Alien Hunter, Jill Tarter:
An Artist’s Interpretation

Mankind has been gazing up at the stars for hundreds of thousands of years, wondering, “Are we alone?” Astronomer Jill Tarter, one of the world’s leading alien hunters, has put this quest at the center of her life.

The Art of Doing Artist’s Interpretation project is a collaboration between us and imaginative artists we’ve chosen to depict the superachievers in our book.
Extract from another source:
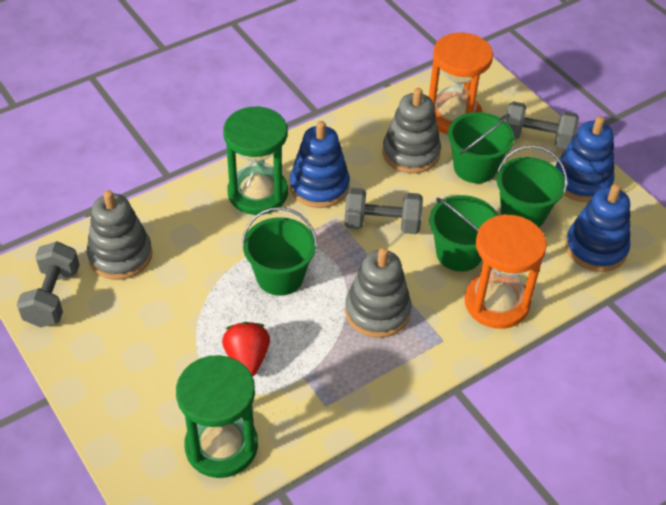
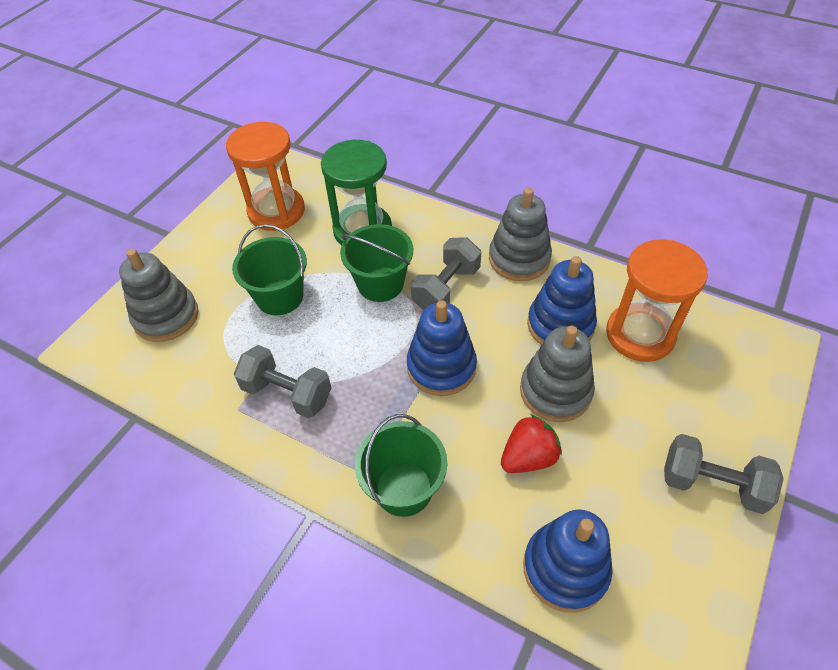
green bucket: 4 -> 3
green hourglass: 2 -> 1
Since we think artist Michael Wertz’s work is brilliant, we asked him to create a piece of art about one of our superachievers. Because of Wertz’s love of all things extraterrestrial—from his childhood pillowcase covered in cosmic Peter Max imagery to the Carpenters’ ode to space, “Calling Occupants of Interplanetary Craft”—he jumped at the chance to depict astronomer Jill Tarter, one the world’s most prominent alien hunters. (Chapter 15 in our book on “How to Find Extraterrestrial Life.”)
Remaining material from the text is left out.